3. “If doing what is to be done be made the first business, and success a secondary consideration:– is not this the way to exalt virtue? To assail one’s own wickedness and not assail that of others;– is not this the way to correct cherished evil? For a morning’s anger to disregard one’s own life, and involve that of his parents;– is not this a case of delusion?”

Chapter 22

  樊遲問“仁”。

子曰:“愛人。”

問“知”。

曰:“知人。”

樊遲未達。

子曰:“舉直錯諸枉,能使枉者直。”

樊遲退,見子夏,曰:“鄉也,吾見於夫子而問‘知’,子曰:‘舉直錯諸枉,能使枉者直。’何謂也?”

子夏曰:“富哉言乎!舜有天下,選於眾,舉皋陶,不仁者遠矣。湯有天下,選於眾,舉伊尹,不仁者遠矣。”

About benevolence and wisdom;– how knowledge subserves benevolence.
1. Fan Ch’ih asked about benevolence. The Master said, “It is to love all men.” He asked about knowledge. The Master said, “It is to know all men.”

2. Fan Ch’ih did not immediately understand these answers.

3. The Master said, “Employ the upright and put aside all the crooked; in this way the crooked can be made to be upright.”

4. Fan Ch’ih retired, and, seeing Tsze-hsiâ, he said to him, “A Little while ago, I had an interview with our Master, and asked him about knowledge. He said, ‘Employ the upright, and put aside all the crooked;– in this way, the crooked will be made to be upright.’ What did he mean?”

5. Tsze-hsiâ said, “Truly rich is his saying!

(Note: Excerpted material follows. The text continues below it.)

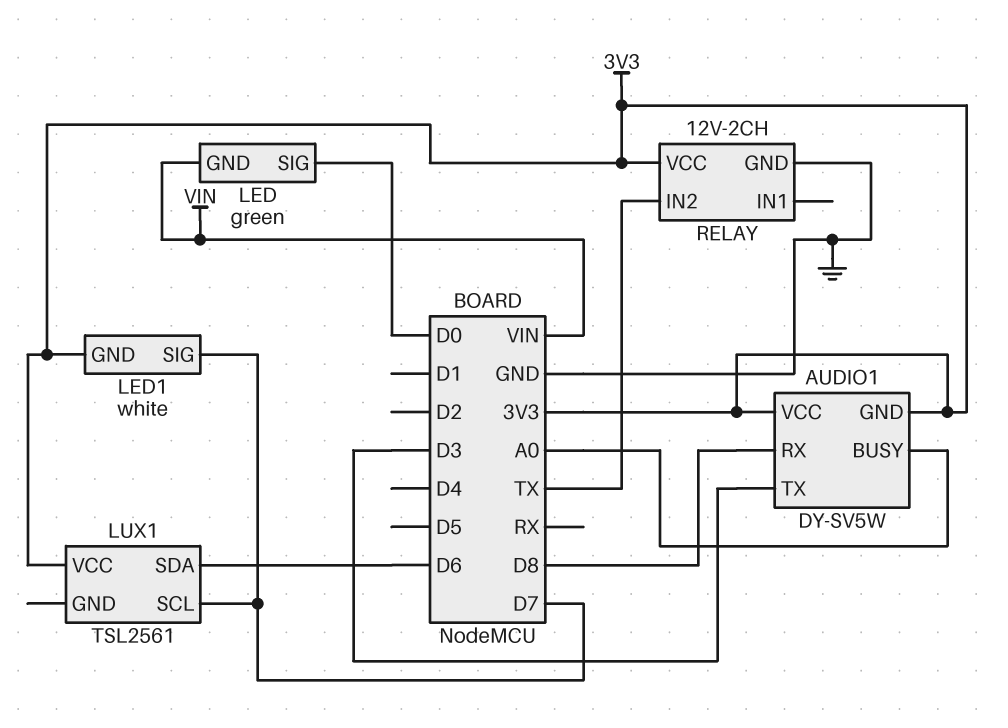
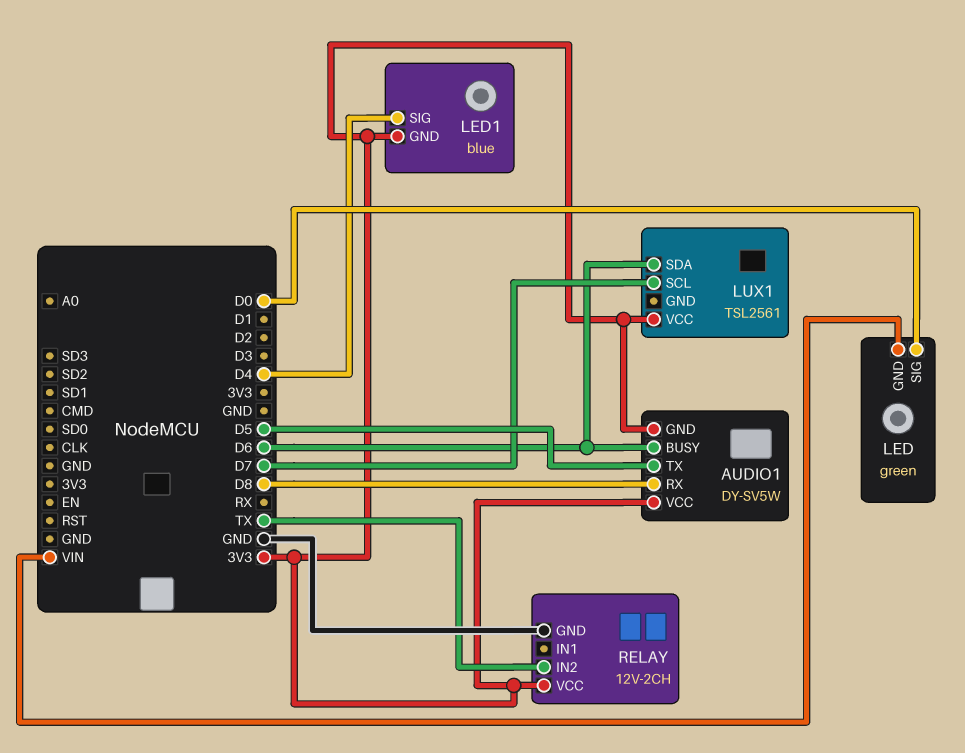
AUDIO1 pin BUSY: A0 -> D6
AUDIO1 pin TX: D3 -> D5
LED1: white -> blue
LED1 pin SIG: D7 -> D4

6. “Shun, being in possession of the kingdom, selected from among all the people, and employed Kâo-yâo, on which all who were devoid of virtue disappeared. T’ang, being in possession of the kingdom, selected from among all the people, and employed Î Yin, and an who were devoid of virtue disappeared.”

Chapter 23

  子貢問友。

子曰:“忠告而善道之,不可則止,毋自辱焉。”

Prudence in friendship.
Tsze-kung asked about friendship. The Master said, “Faithfully admonish your friend, and skillfully lead him on. If you find him impracticable, stop. Do not disgrace yourself.”

Chapter 24

  曾子曰:“君子以文會友;以友輔仁。”

The friendship of the Chün-tsze.
The philosopher Tsang said, “The superior man on grounds of culture meets with his friends, and by friendship helps his virtue.”